Since then he has wanted to be an astronaut.
So he took up BS Physics in the country’s top university—University of the Philippines Diliman—and ran after his dream.
But his body stopped him. After college, he found out he had a congenital heart ailment which would not allow him to pursue a military career—a prerequisite to becoming an astronaut, he says.
But Jensen did not dive into depression, he instead went into teaching—first in UP Manila (Physics) for 12 years; then Math and Physics at University of Asia and the Pacific for two years.
The American Dream is always in the minds of many Filipinos, Jensen included. He worked on applying for a teaching profession in the US and ended up in Texas. He stayed in the US for five years.
In El Paso, Texas, non-Americans are always hounded by immigration issues as the place is near the Mexican border which is not a very peaceful place.
Jensen says there were less than 20 Filipino teachers in El Paso.
There were times when immigration officials would swoop down on the Filipinos. Although he was a legal alien, some of his students would offer them their mothers to marry off with him so he will stay.
“I went to the US in 2002 and when the green card dream didn’t materialize (2007) I tried my luck with international schools. Brazil took a chance with me.”
Jensen has gotten the way of dealing and taking care of teenagers—his students.
He says on the first day of class in the US, he asked each student to write down their traits on a piece of paper cut out in the shape of a T-shirt. He asked them to write various traits in each part of the shirt.
Then he lined them up in a corner of the room for all to see—like a laundry line.
“You get to know them and learn how each will act,” he says in an interview during his Christmas visit to his family.
After five years in the US, Jensen felt he did not get the American Dream and decided to look for other opportunities.
Jensen has been in Sao Paolo, Brazil, the past eight years, coming home at least once a year. The American School, his employer, provides for a round-trip ticket to his home country every year.
Jensen says he found other teaching opportunities but he chooses places with no snow.
“It has snowed in Sao Paolo only once,” he points out.
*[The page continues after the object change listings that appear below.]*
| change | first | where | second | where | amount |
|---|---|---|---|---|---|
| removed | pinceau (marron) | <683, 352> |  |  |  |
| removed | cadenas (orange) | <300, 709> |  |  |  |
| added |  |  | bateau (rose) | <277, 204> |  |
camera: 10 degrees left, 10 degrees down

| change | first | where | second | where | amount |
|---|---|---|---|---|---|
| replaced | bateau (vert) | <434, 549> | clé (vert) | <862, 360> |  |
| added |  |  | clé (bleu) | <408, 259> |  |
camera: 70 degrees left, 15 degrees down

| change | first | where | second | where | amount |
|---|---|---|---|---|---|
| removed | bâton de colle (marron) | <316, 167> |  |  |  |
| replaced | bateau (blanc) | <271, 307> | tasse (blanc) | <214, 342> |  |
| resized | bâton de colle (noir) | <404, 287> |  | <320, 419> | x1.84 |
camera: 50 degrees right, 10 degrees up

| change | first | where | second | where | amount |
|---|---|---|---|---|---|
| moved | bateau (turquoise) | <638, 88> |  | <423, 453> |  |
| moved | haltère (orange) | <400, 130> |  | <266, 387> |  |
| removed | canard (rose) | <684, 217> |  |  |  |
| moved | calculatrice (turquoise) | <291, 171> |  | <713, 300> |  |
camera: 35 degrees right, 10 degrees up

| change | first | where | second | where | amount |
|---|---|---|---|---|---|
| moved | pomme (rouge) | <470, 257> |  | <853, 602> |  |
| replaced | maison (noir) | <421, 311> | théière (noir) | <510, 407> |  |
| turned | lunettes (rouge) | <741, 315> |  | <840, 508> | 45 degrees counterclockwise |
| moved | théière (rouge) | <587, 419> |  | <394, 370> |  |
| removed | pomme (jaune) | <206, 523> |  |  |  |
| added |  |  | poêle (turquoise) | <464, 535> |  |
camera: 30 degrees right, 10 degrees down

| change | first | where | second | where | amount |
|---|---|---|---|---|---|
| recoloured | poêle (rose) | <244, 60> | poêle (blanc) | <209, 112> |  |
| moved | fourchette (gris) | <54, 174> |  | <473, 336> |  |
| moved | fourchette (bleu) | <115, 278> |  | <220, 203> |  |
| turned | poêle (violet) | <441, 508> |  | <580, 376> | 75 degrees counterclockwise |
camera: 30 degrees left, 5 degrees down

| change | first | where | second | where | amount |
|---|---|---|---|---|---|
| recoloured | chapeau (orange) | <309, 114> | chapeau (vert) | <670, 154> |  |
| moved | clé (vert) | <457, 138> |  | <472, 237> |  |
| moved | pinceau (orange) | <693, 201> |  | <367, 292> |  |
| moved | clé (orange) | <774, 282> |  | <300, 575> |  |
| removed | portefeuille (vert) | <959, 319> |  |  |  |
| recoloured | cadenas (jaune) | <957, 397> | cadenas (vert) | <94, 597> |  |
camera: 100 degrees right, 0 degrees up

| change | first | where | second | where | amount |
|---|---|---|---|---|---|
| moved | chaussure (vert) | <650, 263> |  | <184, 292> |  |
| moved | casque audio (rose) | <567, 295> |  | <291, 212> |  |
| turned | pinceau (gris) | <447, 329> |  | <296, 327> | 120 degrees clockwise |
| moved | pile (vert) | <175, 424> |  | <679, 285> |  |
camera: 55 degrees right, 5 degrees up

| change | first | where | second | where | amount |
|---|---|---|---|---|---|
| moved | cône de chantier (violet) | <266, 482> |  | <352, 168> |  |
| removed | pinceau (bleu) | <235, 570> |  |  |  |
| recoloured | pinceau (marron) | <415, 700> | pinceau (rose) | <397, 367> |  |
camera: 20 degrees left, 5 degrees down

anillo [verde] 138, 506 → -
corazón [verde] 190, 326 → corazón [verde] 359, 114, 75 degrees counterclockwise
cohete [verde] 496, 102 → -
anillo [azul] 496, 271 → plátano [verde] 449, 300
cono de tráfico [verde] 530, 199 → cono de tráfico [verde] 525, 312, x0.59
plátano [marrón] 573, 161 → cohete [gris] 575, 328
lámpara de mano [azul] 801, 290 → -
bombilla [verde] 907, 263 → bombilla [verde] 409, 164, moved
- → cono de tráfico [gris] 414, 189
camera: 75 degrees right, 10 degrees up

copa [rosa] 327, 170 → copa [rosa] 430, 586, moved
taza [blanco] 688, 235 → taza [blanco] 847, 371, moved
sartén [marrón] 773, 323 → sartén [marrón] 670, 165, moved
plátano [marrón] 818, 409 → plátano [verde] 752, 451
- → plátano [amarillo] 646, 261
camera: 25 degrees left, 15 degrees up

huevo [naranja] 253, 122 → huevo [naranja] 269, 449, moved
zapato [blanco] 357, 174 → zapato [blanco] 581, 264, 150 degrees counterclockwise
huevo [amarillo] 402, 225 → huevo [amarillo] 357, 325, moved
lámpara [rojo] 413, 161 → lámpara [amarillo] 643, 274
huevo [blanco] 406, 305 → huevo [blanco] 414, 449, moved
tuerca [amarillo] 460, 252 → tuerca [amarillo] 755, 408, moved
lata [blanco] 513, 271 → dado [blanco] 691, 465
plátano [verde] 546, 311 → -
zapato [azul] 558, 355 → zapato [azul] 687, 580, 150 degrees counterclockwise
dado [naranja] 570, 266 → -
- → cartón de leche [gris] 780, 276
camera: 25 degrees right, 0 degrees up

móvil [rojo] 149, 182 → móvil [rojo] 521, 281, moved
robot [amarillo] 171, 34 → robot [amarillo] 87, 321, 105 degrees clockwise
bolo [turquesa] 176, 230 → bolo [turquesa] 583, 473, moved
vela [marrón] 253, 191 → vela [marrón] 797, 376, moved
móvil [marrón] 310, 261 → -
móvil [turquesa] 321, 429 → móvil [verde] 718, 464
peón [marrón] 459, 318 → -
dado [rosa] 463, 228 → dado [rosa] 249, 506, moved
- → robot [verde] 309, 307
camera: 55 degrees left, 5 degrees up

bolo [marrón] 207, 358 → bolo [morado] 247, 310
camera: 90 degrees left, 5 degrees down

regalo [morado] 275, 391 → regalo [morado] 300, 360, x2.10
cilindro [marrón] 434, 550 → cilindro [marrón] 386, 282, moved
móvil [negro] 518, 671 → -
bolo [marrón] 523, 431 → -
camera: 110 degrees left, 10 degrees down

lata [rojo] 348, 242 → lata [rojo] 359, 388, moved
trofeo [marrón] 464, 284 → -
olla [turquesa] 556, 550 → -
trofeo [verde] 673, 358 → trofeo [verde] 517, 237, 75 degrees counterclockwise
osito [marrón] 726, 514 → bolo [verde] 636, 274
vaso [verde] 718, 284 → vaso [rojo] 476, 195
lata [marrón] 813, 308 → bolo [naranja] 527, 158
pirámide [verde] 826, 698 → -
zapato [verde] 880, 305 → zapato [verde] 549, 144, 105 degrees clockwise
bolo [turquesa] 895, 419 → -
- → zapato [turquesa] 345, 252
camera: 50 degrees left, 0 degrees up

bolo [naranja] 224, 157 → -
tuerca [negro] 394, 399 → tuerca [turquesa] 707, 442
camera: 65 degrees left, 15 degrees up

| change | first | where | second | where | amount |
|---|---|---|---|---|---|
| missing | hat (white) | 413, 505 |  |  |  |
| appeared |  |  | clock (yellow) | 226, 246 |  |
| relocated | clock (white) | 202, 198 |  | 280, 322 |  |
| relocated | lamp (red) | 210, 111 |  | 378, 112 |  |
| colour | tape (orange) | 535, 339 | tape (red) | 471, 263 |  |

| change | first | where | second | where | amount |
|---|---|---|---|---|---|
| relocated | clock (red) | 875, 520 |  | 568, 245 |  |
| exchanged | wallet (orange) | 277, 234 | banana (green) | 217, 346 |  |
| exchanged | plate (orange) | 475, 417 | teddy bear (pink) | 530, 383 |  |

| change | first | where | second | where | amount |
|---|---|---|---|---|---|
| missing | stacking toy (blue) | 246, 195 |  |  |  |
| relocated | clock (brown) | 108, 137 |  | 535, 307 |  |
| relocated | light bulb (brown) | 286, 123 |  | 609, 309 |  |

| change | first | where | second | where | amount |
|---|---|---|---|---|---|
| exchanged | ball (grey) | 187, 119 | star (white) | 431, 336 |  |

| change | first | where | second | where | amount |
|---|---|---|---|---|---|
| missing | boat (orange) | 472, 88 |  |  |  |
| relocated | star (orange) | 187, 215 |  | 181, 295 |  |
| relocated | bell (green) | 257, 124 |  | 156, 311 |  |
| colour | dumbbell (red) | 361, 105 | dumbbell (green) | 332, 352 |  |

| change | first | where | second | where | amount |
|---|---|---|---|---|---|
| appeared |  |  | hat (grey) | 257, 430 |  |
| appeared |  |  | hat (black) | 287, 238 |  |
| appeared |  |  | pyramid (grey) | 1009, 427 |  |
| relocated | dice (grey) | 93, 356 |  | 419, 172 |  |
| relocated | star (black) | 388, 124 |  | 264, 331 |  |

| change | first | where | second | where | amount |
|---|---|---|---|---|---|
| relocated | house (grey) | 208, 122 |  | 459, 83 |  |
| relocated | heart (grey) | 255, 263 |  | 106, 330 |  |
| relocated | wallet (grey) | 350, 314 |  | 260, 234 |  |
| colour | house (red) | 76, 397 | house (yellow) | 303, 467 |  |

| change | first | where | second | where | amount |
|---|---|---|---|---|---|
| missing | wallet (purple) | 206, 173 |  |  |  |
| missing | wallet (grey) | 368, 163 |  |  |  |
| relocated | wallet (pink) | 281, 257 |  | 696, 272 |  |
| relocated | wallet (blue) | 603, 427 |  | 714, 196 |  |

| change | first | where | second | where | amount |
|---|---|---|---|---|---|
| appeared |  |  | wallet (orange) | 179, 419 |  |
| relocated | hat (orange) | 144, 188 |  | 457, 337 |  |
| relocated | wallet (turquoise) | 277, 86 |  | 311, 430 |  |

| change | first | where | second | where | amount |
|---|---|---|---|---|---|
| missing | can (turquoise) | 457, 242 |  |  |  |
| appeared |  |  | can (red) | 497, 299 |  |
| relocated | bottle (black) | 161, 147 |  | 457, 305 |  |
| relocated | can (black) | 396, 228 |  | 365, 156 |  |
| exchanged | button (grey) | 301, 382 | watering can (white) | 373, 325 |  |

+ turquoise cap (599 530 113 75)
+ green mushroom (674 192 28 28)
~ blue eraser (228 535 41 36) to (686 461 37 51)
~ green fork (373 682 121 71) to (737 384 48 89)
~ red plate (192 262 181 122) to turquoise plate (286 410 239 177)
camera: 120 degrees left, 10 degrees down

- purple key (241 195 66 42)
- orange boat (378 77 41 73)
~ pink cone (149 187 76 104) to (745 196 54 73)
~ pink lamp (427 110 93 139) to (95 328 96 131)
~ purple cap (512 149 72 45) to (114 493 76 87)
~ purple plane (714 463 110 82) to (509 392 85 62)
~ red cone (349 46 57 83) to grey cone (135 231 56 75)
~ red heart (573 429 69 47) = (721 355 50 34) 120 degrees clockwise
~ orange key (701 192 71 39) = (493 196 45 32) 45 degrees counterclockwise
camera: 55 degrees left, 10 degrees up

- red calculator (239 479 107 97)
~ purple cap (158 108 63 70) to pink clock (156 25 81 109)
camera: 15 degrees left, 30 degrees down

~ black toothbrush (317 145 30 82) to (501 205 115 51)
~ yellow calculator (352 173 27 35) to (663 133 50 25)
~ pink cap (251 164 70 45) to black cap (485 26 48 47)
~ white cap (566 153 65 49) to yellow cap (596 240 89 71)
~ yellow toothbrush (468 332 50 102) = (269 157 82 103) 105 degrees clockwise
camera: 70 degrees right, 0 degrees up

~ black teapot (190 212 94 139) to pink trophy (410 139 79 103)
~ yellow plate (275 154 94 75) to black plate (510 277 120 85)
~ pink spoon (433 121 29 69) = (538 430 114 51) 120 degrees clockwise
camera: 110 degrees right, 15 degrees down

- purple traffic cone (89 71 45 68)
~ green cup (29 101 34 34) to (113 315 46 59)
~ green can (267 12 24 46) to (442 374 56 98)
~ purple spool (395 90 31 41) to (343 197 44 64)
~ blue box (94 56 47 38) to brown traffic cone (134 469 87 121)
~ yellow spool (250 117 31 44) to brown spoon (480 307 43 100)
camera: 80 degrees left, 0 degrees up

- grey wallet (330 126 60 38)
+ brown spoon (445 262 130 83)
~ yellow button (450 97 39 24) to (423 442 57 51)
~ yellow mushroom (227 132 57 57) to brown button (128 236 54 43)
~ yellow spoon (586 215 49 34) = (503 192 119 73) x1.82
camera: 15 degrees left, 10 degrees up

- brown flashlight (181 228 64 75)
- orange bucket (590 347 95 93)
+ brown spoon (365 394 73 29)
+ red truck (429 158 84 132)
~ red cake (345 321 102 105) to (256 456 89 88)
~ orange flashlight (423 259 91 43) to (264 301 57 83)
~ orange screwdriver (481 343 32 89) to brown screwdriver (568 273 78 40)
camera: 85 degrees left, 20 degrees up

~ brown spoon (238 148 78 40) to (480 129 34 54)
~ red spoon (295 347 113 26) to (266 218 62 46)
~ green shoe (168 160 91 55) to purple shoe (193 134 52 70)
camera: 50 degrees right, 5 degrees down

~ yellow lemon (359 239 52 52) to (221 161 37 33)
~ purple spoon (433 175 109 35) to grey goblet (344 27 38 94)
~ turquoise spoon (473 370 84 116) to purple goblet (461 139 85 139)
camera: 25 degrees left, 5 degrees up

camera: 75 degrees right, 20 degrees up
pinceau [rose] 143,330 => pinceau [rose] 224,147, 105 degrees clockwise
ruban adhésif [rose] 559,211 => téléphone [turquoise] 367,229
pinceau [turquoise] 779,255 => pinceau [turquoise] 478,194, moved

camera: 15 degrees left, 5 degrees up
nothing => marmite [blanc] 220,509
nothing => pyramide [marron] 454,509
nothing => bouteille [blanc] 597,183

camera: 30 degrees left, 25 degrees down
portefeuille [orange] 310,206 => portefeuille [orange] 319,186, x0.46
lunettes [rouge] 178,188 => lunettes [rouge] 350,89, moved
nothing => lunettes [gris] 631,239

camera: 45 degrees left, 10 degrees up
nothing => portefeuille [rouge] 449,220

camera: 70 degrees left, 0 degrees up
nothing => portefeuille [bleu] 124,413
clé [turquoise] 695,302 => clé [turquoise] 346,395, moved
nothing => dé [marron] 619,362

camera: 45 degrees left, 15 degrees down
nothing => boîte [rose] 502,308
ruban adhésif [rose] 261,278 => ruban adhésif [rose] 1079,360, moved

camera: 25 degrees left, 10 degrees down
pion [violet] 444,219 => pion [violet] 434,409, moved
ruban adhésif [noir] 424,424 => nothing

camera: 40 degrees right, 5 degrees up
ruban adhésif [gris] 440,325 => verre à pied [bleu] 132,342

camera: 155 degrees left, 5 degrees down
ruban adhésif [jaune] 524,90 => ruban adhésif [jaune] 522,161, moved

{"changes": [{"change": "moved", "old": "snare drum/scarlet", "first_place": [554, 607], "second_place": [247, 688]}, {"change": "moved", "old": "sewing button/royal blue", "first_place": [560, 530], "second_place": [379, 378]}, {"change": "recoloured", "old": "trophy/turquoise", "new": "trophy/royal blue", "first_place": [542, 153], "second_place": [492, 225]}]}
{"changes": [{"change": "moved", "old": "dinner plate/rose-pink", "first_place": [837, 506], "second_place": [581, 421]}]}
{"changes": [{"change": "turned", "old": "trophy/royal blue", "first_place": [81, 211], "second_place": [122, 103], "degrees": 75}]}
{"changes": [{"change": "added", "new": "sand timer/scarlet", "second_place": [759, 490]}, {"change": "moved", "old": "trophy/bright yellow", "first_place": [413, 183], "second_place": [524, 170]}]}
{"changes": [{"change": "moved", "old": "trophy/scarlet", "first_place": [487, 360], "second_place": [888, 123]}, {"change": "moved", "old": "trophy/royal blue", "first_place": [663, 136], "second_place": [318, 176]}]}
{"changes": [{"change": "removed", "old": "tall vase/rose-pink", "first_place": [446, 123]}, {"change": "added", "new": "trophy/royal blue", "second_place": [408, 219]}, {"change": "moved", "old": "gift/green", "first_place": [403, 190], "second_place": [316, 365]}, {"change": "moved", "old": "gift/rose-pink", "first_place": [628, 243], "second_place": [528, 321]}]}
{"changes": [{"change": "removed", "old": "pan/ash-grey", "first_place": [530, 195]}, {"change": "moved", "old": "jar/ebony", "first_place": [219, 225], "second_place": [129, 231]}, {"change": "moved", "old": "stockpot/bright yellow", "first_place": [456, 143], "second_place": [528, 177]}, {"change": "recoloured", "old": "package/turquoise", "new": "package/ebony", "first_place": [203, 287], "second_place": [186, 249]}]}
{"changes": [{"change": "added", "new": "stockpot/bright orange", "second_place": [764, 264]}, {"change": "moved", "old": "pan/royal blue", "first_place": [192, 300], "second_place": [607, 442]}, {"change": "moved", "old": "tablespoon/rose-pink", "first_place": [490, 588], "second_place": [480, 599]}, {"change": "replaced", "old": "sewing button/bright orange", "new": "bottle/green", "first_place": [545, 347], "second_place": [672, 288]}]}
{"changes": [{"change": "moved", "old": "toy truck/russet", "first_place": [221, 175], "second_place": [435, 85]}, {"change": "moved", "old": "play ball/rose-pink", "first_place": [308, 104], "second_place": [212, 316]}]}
He knows that being alone during the winter season would be sad times thus he chooses tropical places as much as possible.
Jensen remains single—making sure he visits his mother and three sisters, living in Pasay City every year.
In his 21-year teaching career, Jensen says students all over the world are basically the same:
“The needs of students (all over the world) are the same—they want to be taken seriously, they want to belong.”
When it comes to respect, Jensen points out that the ways students in the Philippines stand up when the teacher comes, or say prayers before and after class, really depend more on what they were taught to do.
He adds that when it comes to using mobile phones in the classroom, the kids (mostly 18 year olds) follow the rules set by the school or authority.
Jensen does not expect to retire in Brazil, he is open to other places (that have no snow). “It is expensive in Brazil.”
But for now he is enjoying his stay in the Latin American country.
He says he shops a lot and watches movies. At home his companion is his tabby cat.